5.        L’article 5, paragraphe 3, du règlement no 261/2004, établissant des règles communes en matière d’indemnisation et d’assistance des passagers en cas de refus d’embarquement et d’annulation ou de retard important d’un vol, et abrogeant le règlement no 295/91, doit être interprété en ce sens qu’un problème technique qui est survenu inopinément, qui n’est pas imputable à un entretien défectueux et qui n’a pas non plus été décelé lors d’un entretien régulier, ne relève pas de la notion de «circonstances extraordinaires», au sens de cette disposition. À cet égard, si une panne provoquée par la défaillance prématurée de certaines pièces d’un aéronef, constitue, certes, un évènement inopiné, elle demeure néanmoins intrinsèquement liée au système de fonctionnement très complexe de l’appareil, celui-ci étant exploité par le transporteur aérien dans des conditions, notamment météorologiques, souvent difficiles, voire extrêmes, étant entendu, par ailleurs, qu’aucune pièce d’un aéronef n’est inaltérable. Dès lors, dans le cadre de l’activité d’un transporteur aérien, cet évènement inopiné est inhérent à l’exercice normal de l’activité du transporteur aérien, ce transporteur étant confronté, de manière ordinaire, à ce type de problèmes techniques imprévus.
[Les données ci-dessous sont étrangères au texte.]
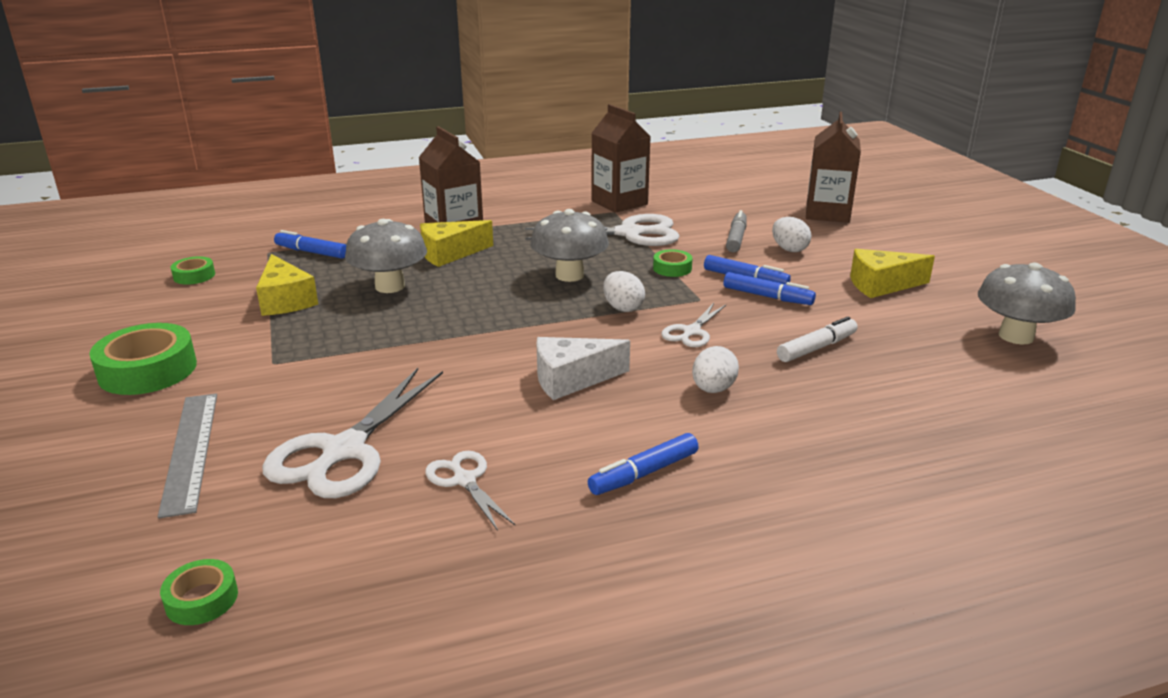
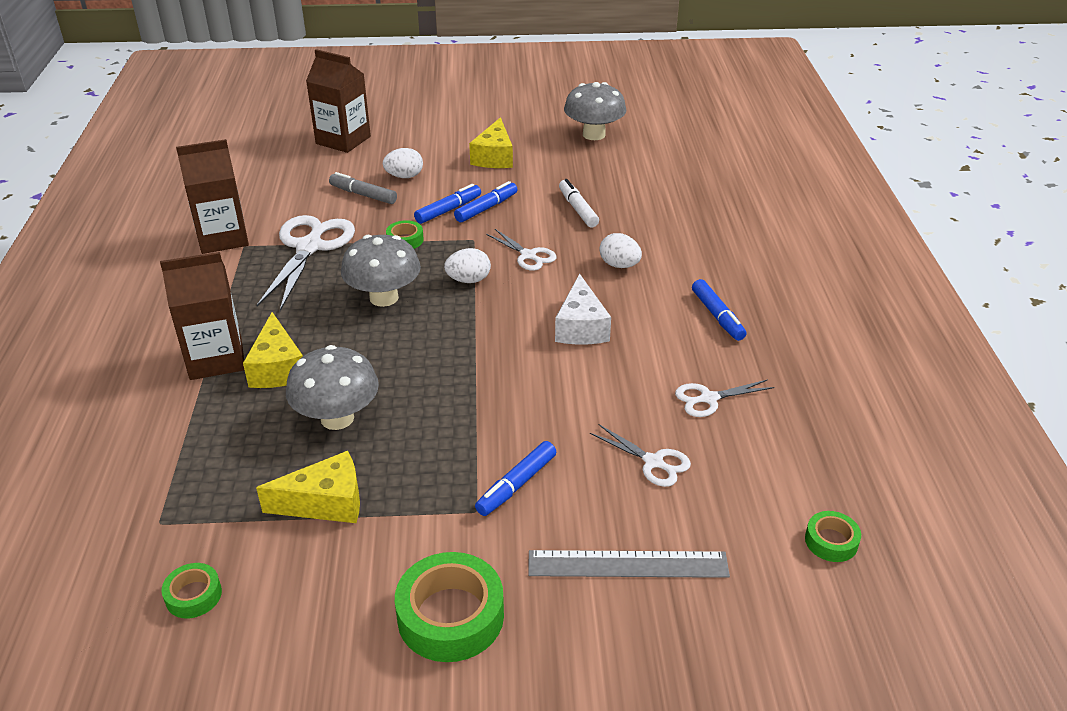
camera: 75 degrees left, 10 degrees up
(311, 252) = (192, 480): blue marker -> blue marker (516, 485)
(344, 451) = (653, 462): white scissors -> white scissors, size x0.53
Par ailleurs, la prévention d’une telle panne ou la réparation occasionnée par celle-ci, y compris le remplacement d’une pièce prématurément défectueuse, n’échappent pas à la maîtrise effective du transporteur aérien concerné, dès lors que c’est à ce dernier qu’il incombe d’assurer l’entretien et le bon fonctionnement des aéronefs qu’il exploite aux fins de ses activités économiques.